As economists tip the Reserve Bank to cut the OCR below its record low of 1% later this year, ANZ warns it might not be all good news for borrowers.
The major lender's economists, including Sharon Zollner, say a deterioration in global financial markets could raise the cost of wholesale funding and force rates to rise in New Zealand.
ANZ warns the Reserve Bank would have limited scope to "offset the impact on retail interest rates", with rates at such low levels.
ANZ says the record low OCR "actually hobbles the most effective channel of monetary policy to some extent".
It adds: "It is likely that were global risk aversion and risk premiums to rise markedly, New Zealand bank funding costs would rise. And in theory, given how low the OCR is now, depending on the size of the move, we could even get to the point where the RBNZ does not have sufficient conventional ammunition to prevent retail interest rates rising."
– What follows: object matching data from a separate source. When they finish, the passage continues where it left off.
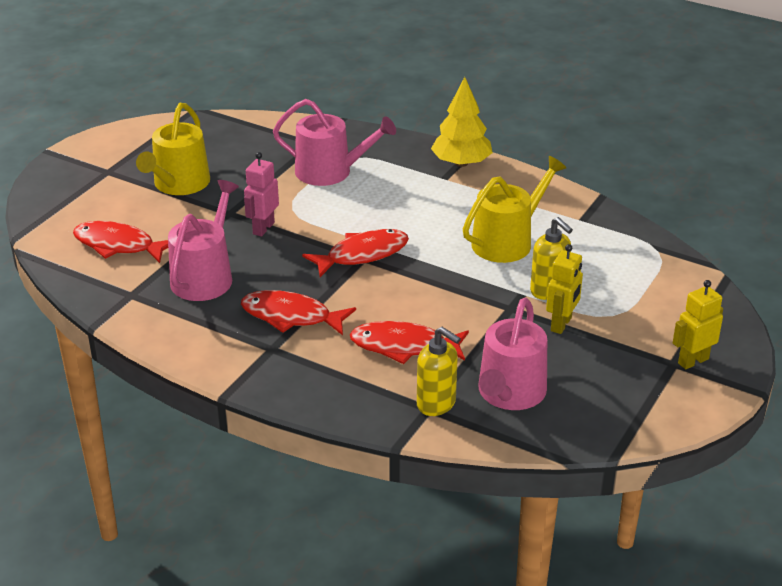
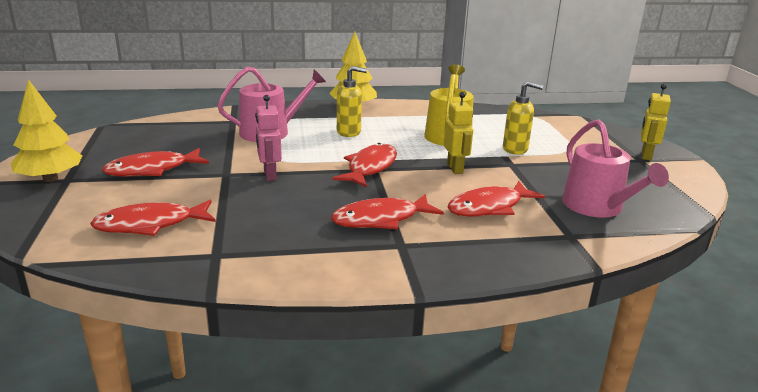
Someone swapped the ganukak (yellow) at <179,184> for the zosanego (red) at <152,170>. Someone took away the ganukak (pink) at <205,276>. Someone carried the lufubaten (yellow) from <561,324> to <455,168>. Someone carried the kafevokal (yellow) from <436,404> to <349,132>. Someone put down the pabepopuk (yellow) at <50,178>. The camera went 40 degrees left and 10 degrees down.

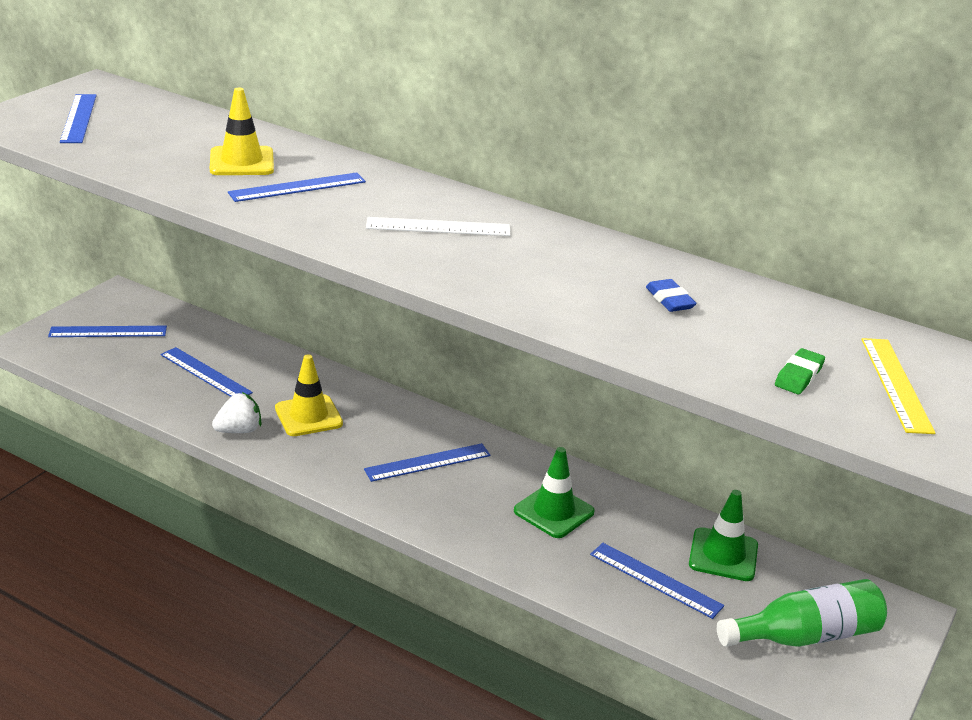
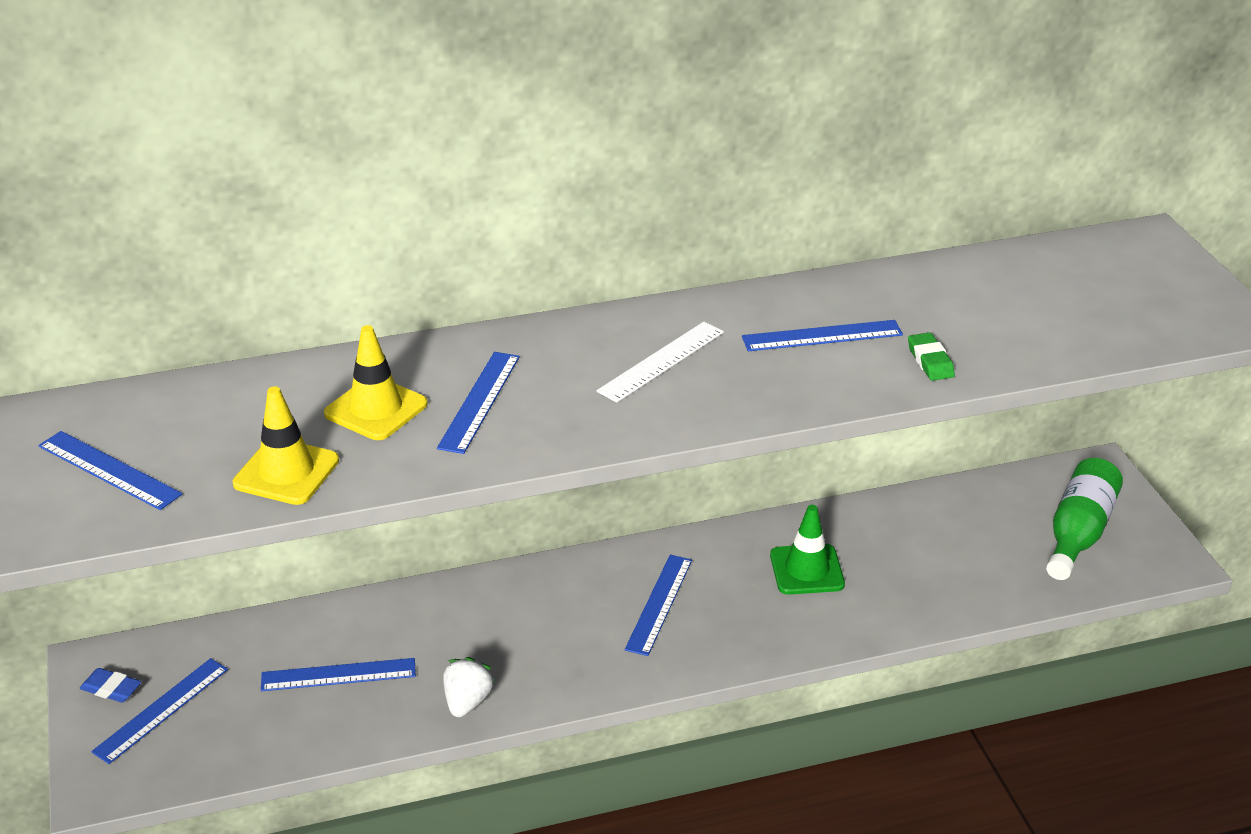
Someone carried the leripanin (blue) from <670,300> to <111,689>. Someone took away the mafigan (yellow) at <896,384>. Someone carried the leripanin (green) from <798,376> to <930,361>. Someone carried the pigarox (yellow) from <308,416> to <286,472>. Someone took away the pigarox (green) at <723,555>. Someone carried the mafigan (blue) from <655,580> to <822,336>. The camera went 45 degrees left and 5 degrees up.

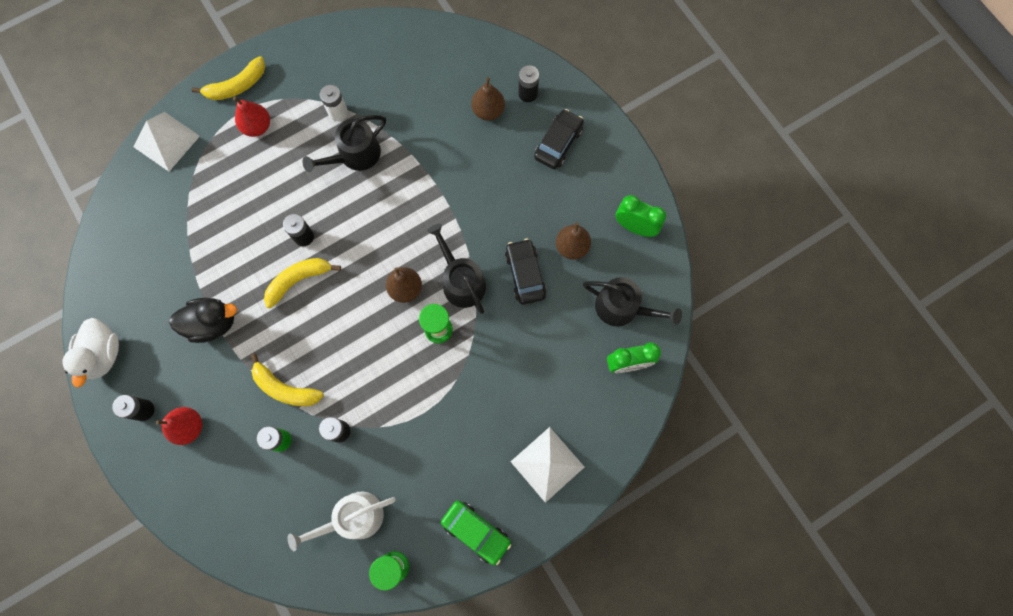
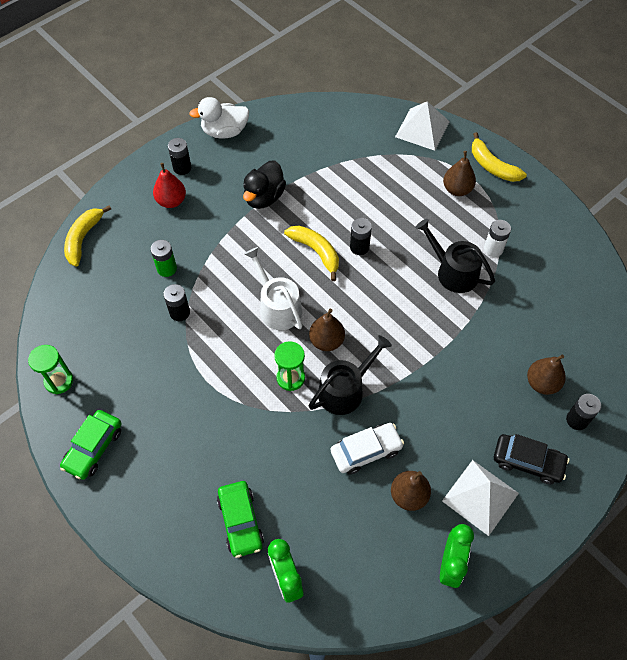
Someone repainted the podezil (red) at <257,127>, which became the podezil (brown) at <457,189>. Someone repainted the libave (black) at <525,274>, which became the libave (white) at <366,451>. Someone took away the ganukak (black) at <622,307>. Someone rotated the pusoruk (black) at <212,323> by 45 degrees clockwise. Someone carried the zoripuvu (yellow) from <285,388> to <83,239>. Someone carried the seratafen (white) from <547,464> to <480,496>. Someone carried the ganukak (white) from <354,518> to <277,307>. Someone put down the libave (green) at <240,521>. The camera went 80 degrees right and 15 degrees down.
Like most in the banking sector, ANZ expects the Reserve Bank's new capital proposals will lead to increased mortgage rates.
The bank believes lending rates could be "45-75bp higher in the transition period and anything from 20-120bp higher in the long run".
The bank's economists add: "Either of those could be tricky to fully offset with the OCR, given we are forecasting it to get so low with only a -25bp placeholder in there for the impact of the capital changes for now."